Though Netflix is widely considered to be the spark that ignited this revolution, they have wisely chosen not to resist changes to their own, thus far successful business model. They had been profiting entirely from content that was not their own for the first few years of their existence. This often created difficult situations when it came to negotiating the rights to the programming, a change noticed by many when their favorite shows and movies, such as “South Park” and Pulp Fiction, began disappearing and reappearing sporadically in the catalogs. Their parent companies, realizing the dependent nature of their relationship with Netflix, often opted to raise their rates and enforce these contract dates in order to stem the tide. What they did not seem to account for was the capital that Netflix was slowly amassing for the sake of their endgame: creating original programming designed to compete directly with cable TV.
In 2012, Netflix finally began to roll out their own content in the form of new original series. Thus far they have churned out “Lilyhammer,” a drama about a former mobster sent to Norway for witness protection, “Hemlock Grove,” a thriller about medical experiments in a sleepy Pennsylvania town, “House of Cards,” another drama about the behind the scenes action in Congress, and “Orange is the New Black,” a dramedy about a young woman sent to prison for a minor crime she committed several years earlier. So far, Netflix has seen great returns on their investments, earning several Emmy nominations and widespread critical acclaim, particularly with regard to “Cards” and “OITNB.”

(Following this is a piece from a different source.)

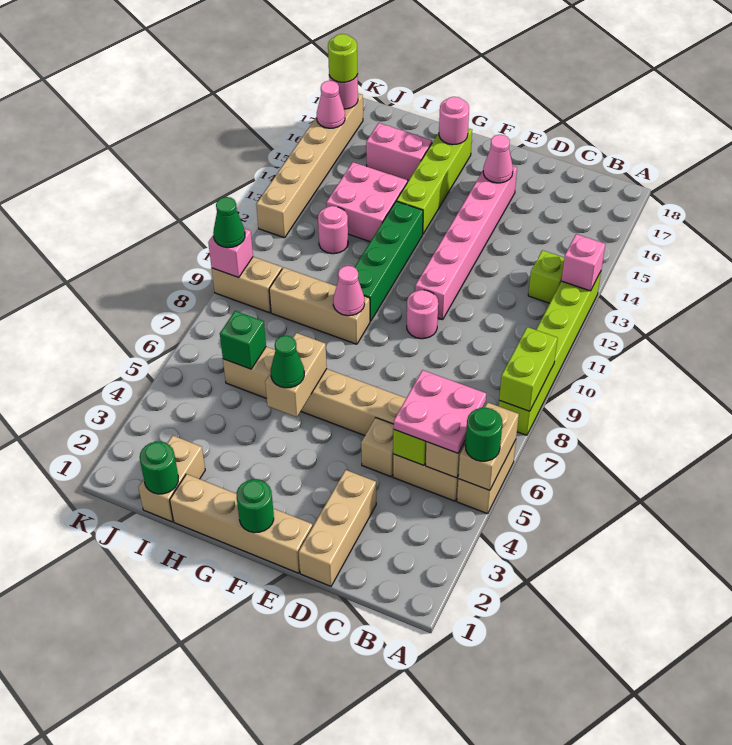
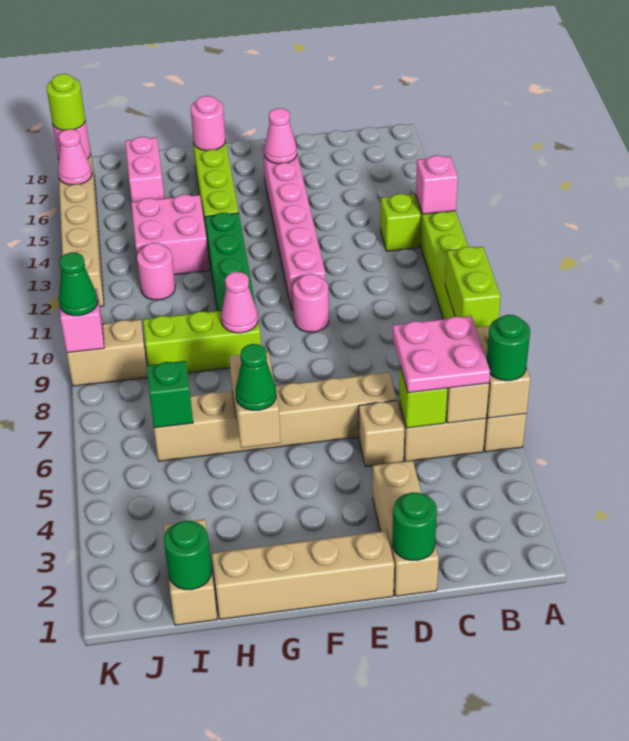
green round brick F1 level 2 -> green round brick D1 level 2
tan brick G9:I9 level 1 -> lime brick G9:I9 level 1
pink brick H16:I16 level 1 -> pink brick I16:I17 level 1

Furthermore, Netflix tried yet another experiment related to new development in the form of a revival. Based on the outstanding numbers and repeat viewership of the cult comedy “Arrested Development,” the company decided to offer its former cast and crew the chance to return to their former roles and seemingly “avenge” their cancellation by Fox six years earlier. This move was particularly fascinating because of the idea of the young gun coming to the aid of a victim of broadcast television’s often ruthless business model. The experiment was considered by-and-large to be successful, satisfying fans and generating revenue and buzz for the company. “Arrested” lives to see another day, and Fox certainly missed out on an opportunity.

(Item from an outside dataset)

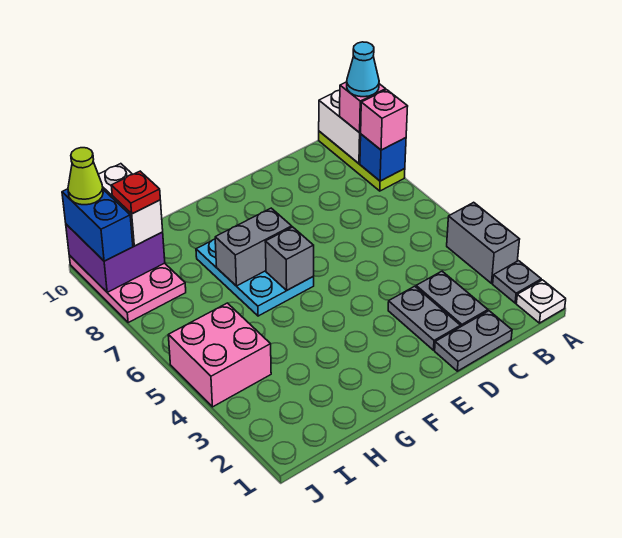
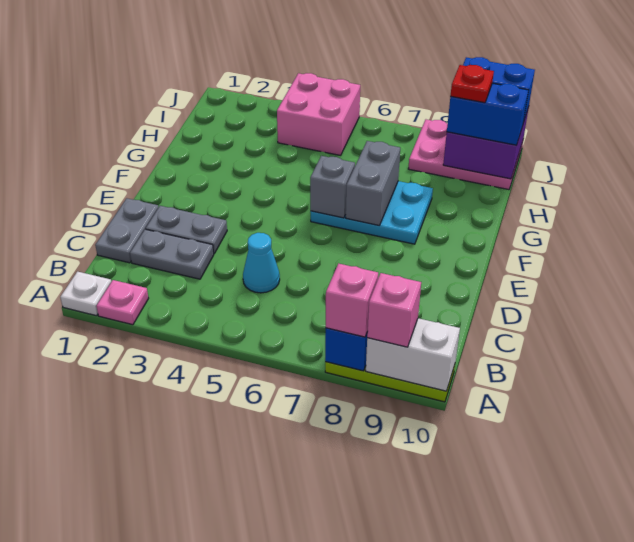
grey plate A2 level 1 -> pink plate A2 level 1
grey brick A3:A4 level 1 -> none
cyan cone A9 level 4 -> cyan cone C5 level 1
white brick I9:I10 level 3 -> blue brick I9:I10 level 3
lime cone J10 level 4 -> none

So, what happens next? As these stories demonstrate, it is incredibly difficult to predict what moves (and countermoves) Netflix and the cable companies will make in the coming months and years, though it is undeniable that the ball is in old TV’s court. If they are not quick to update their services, change their pricing and options and significantly overhaul their view of the marketplace, then we may be among the generations who will be able to say that they saw the demise of the once-great television set. Whatever happens, everything seems to be in our, the consumer’s, favor.